When N2 was co-injected with steam, the experiment translated to NCG SAGD pattern. Figure 11 showed the performances of NCG SAGD in this experiment. The NCG SAGD phase lasted for 456 minutes with a yield of 19.9%. Overall, the performance was better than that in SAGD phase in terms of oil rate and cOSR. The oil rate peaked after the N2 co-injection and reached 2.84 g/min. Initially, the injection of N2 help stimulate oil production from upper part of the model and led to the peak oil rate in this phase. It then decreased as we expected. Theoretically, N2 was not a good agent for helping oil production because it was not effective heat carrier nor diluent.
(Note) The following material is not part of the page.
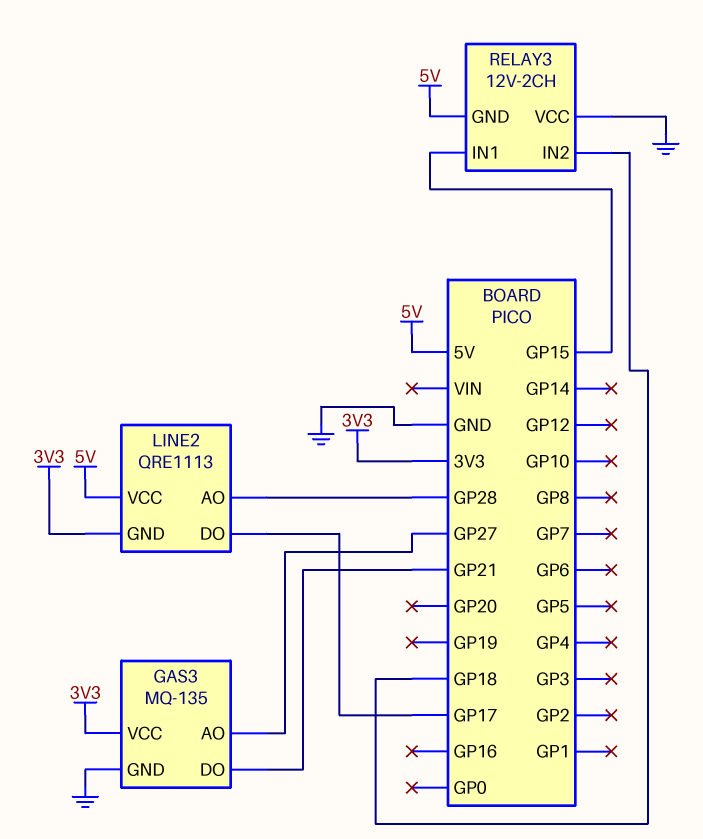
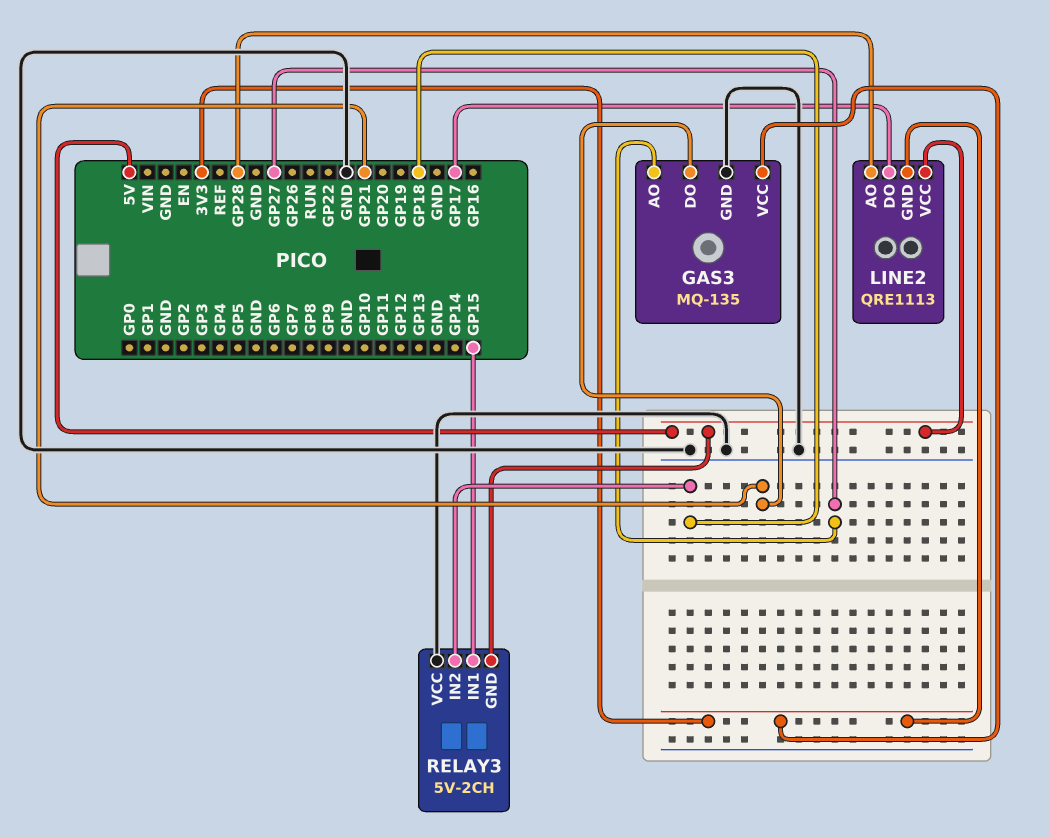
RELAY3: 12V-2CH -> 5V-2CH

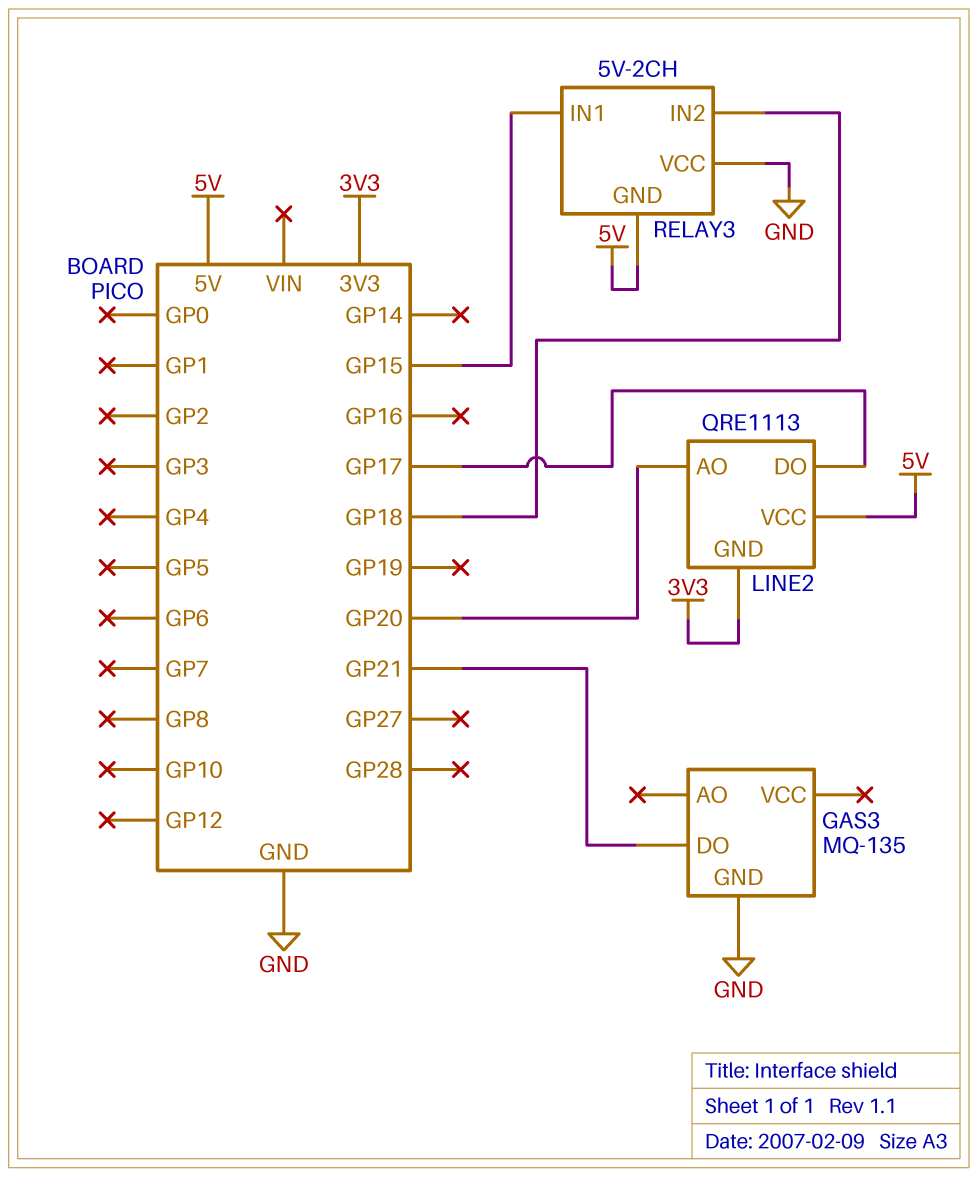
GAS3 pin AO: GP27 -> none
GAS3 pin VCC: 3V3 -> none
LINE2 pin AO: GP28 -> GP20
The average oil rate in this phase was 1.67 g/min, which was higher compared to that in SAGD phase. This was due to the laterally spreading of the steam chamber. N2 might had played an important role in speeding up the growth of steam chamber. In addition, the overall OSR was higher than the dual well SAGD process too. As we could see, with the co-injection of NCG, the OSR rose first and declined after that. Main reason behind should be attributed to non-condensable feature of N2. As steam condensed at the upper and side boundary of the model, N2 concentrated near these areas where suffered from severe heat loss. The tendency of N2 gathering reduced the temperature and the heat loss to the model surface.

Figure 12: Performance of SAGD well pairs in eMSAGP phase.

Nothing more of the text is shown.